COMPANIES with a social mission can now get free banking services and loans at a minimal interest rate at DBS Bank.
Under the enhanced Social Enterprise Banking Package, companies that are founded on and run with a social purpose can open a corporate current account with DBS that has no minimum deposit or minimum balance requirement.
Previously, they had to maintain a minimum balance of $5,000 in their accounts under this package, but DBS received feedback that even this was too onerous.
In contrast, other small and medium-sized enterprises (SMEs) have to maintain a minimum of $10,000 in their DBS accounts.
Social enterprises, which include companies that provide employment to former convicts or the disabled, can also get business loans from the bank with an interest rate of 5 per cent a year - less than half the 12.8 per cent annually that is typically charged to the smallest of SMEs.
Among other perks, they can issue 30 cheques and take in 20 Giro payments each month for free.
DBS' head of enterprise banking Lim Chu Chong said this move was not about making money.
'This move has surprised certain people, who wonder why a bank would bother with this, but... it demonstrates that the bank has a bit of heart and it's not all about making money,' he said.

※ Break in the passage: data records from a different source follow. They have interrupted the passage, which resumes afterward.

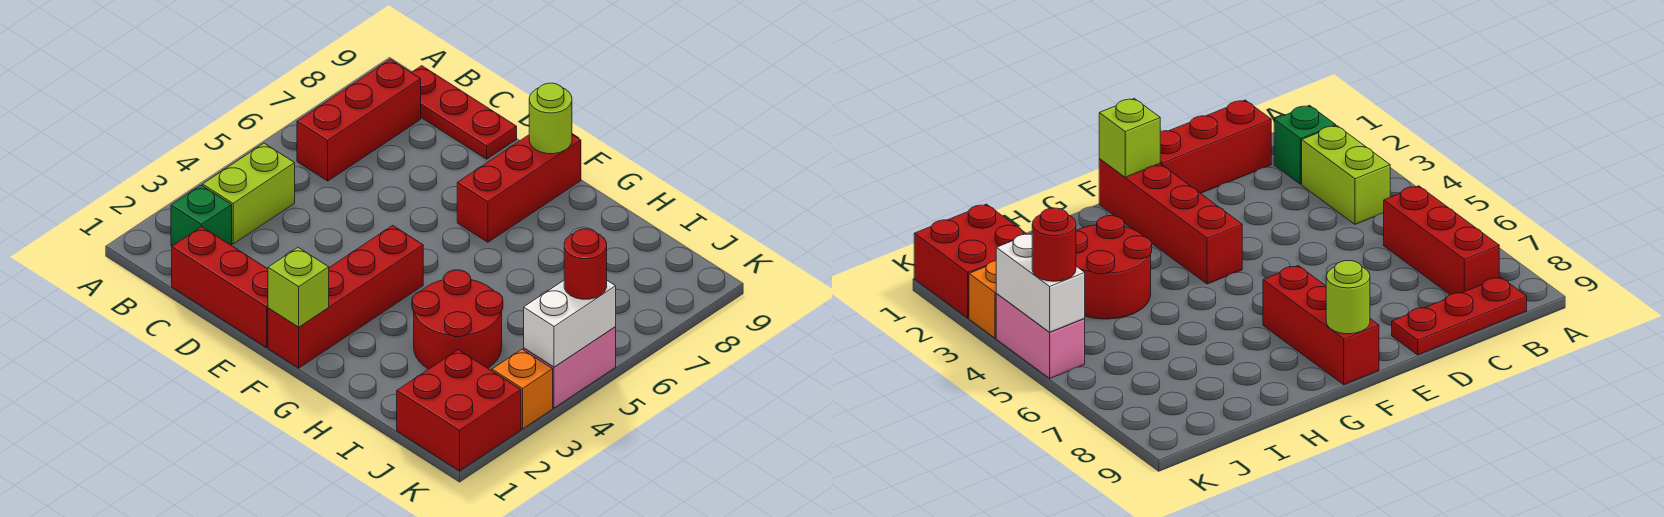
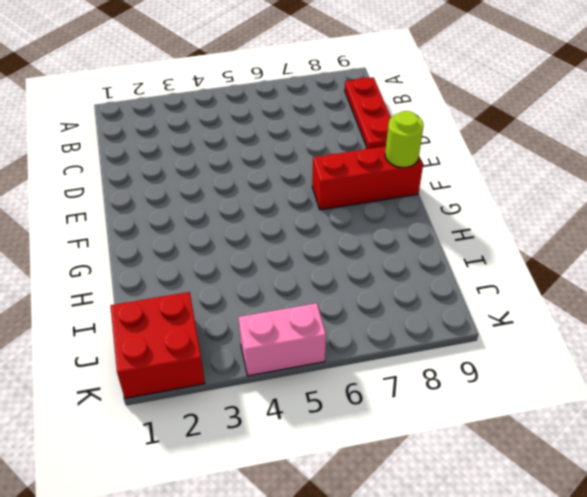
none -> green brick B2 level 1
none -> lime brick B3:B4 level 1
none -> red brick B6:B8 level 1

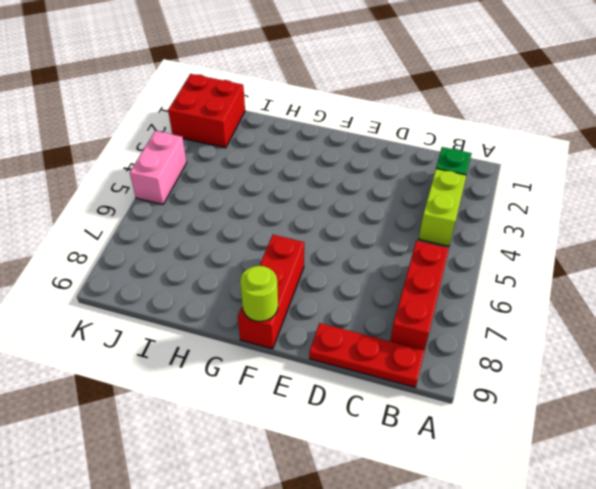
none -> red brick C1:E1 level 1
none -> red brick F1:F4 level 1
none -> red round brick H3:I4 level 1

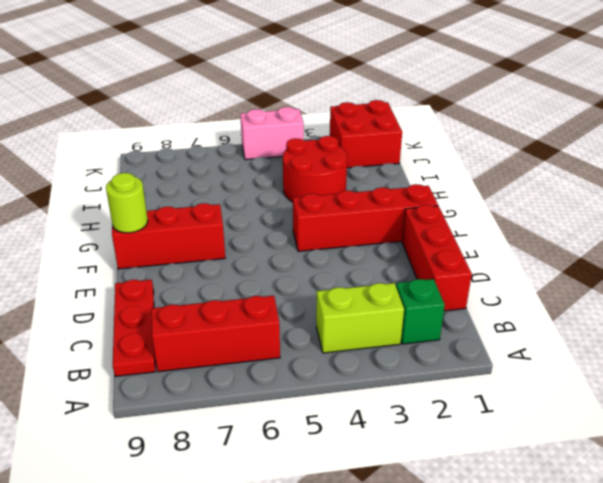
none -> orange brick K3 level 1
none -> lime brick F1 level 2
none -> white brick K4:K5 level 2

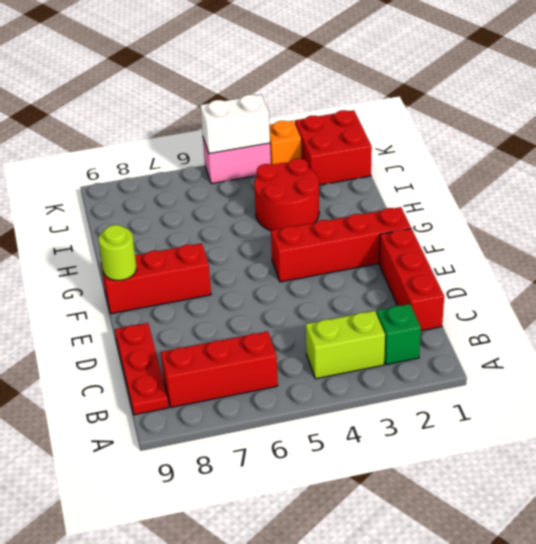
none -> lime brick F1 level 2
none -> red round brick K5 level 3

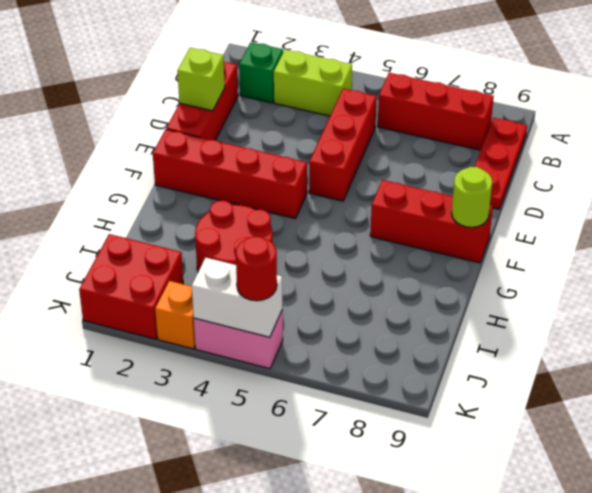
red brick C5:E5 level 1 -> none
lime brick D1 level 2 -> lime brick F1 level 2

Nonetheless, he added that DBS could reap profit in future if it can successfully help its social enterprise clients grow.
'Once the social enterprises come up to a sustainable level, they would become typical businesses that generate cash flow, and as their business grows, we would also benefit.'
About 80 per cent of the 100 or so social enterprises in Singapore already bank with DBS, Mr Lim said. They include Aii, a company that employs the hearing-impaired to make confectionery for corporate events and functions, and Adrenalin Events and Education, which hires at-risk youth to organise corporate events.
DBS first began reaching out to such social enterprises about five years ago. It rolled out the Social Enterprise Banking Package in 2008, and has enhanced it over the years. The bank plans to champion the cause more actively, and will roll out more initiatives over the next six months to help these companies.